Typically the parameters used for deep learning models are chosen to optimize some objective function that measures predictive performance, however it important to understand that the chosen parameters can also have a significant affect on the time it takes to train that model. Ideally you would want to choose parameters that both optimize predictive performance as well as minimize the training time. NVIDIA’s deep learning performance guide reveals some simple and in some cases unintuitive tips and tricks for choosing parameters that can result in significant training speedups without negatively affecting predictive performance.
Optimal Parameters for Matrix Multiplication
All the the proceeding layer types use matrix multiplication in some way so we should first make ourselves aware of the optimal parameters for GEMMs (General Matrix Multiplications). Also, since GEMMs are the building blocks of the proceeding layers you will notice that there is a lot of overlap in optimal parameter rules.
Consider the following simple matrix multiplicaton\[C = AB\]
where \(A\) is an \(M \times K\) matrix, \(B\) is a \(K \times N\) matrix, and consequently \(C\) is a \(M \times N\) matrix. \(M\), \(K\), and \(N\) should be multiples of 8 in order to utilize Tensor Cores (assuming you are using a device with Tensor Cores). This could account for a speedup of up to 6x.
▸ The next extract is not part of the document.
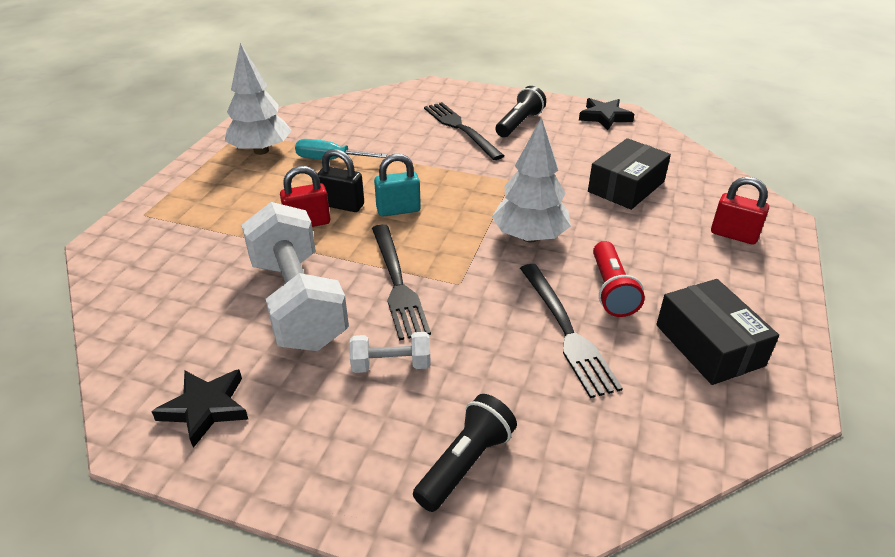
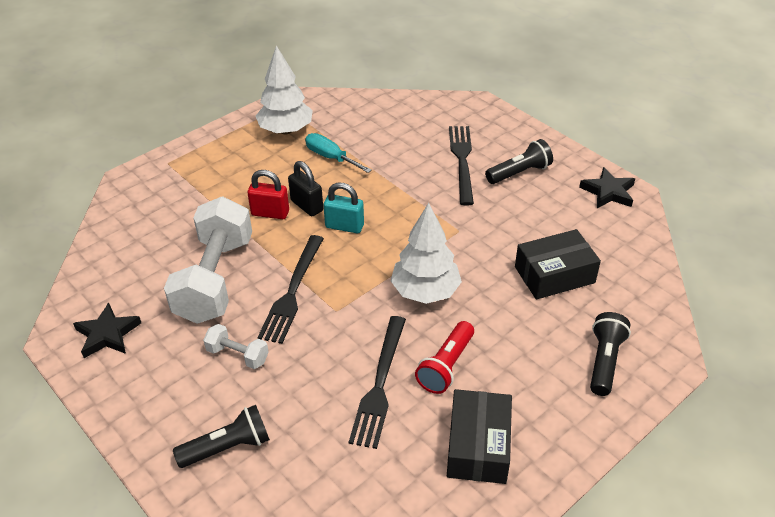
camera: 30 degrees right, 5 degrees up
(733, 235) = (604, 361): red padlock -> black flashlight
If the matrix dimensions do not naturally lend themselves to multiples of 8 then it would be beneficial to pad the matrices.
Also, in general, the larger the matrix sizes the better - it leads to better GPU utilization (through reduced quantization effects) and lower bandwidth usage. Often a matrix multiply using matrices of twice the size can take less than twice the time.
Optimal Parameters for Fully-Connected Layers
Like in the previous section, the batch size, the number of inputs, and the number of outputs of the fully connected layer should be divisible by 8 in order to utilize Tensor Cores. Again, the input and output sizes can be padded if they are not naturally a multiple of 8. As you would expect, this is because these values become dimensions for GEMMs under the hood.
Also in the case where a fully-connected layer is small enough such that it is memory-bound, increasing the batch size (while making sure it is still a multiple of 8) can increase the arithmetic intensity. Conversely, if the batch size is too small then the fully-connected layer will always be memory-bound no matter the size of the inputs and outputs.
Optimal Parameters for Convolutional Layers
For convolutional layers, the sizes of the input and output channels should be divisible by 8, again to enable Tensor Cores. Alternatively, since it is common for input channels in the first layer to be of size 3, a padded input of size 4 with a stride of 2 can also enable Tensor Cores.
Additionally, parameters like the size of the input and output channels as well as the batch size should be divisible by 256 in order to reduce quantization effects (as well as enabling Tensor Cores).
Also, in general, larger parameter sizes (while obeying the divisibility rules) tend to improve parallelization since it increases the size of the underlying GEMM.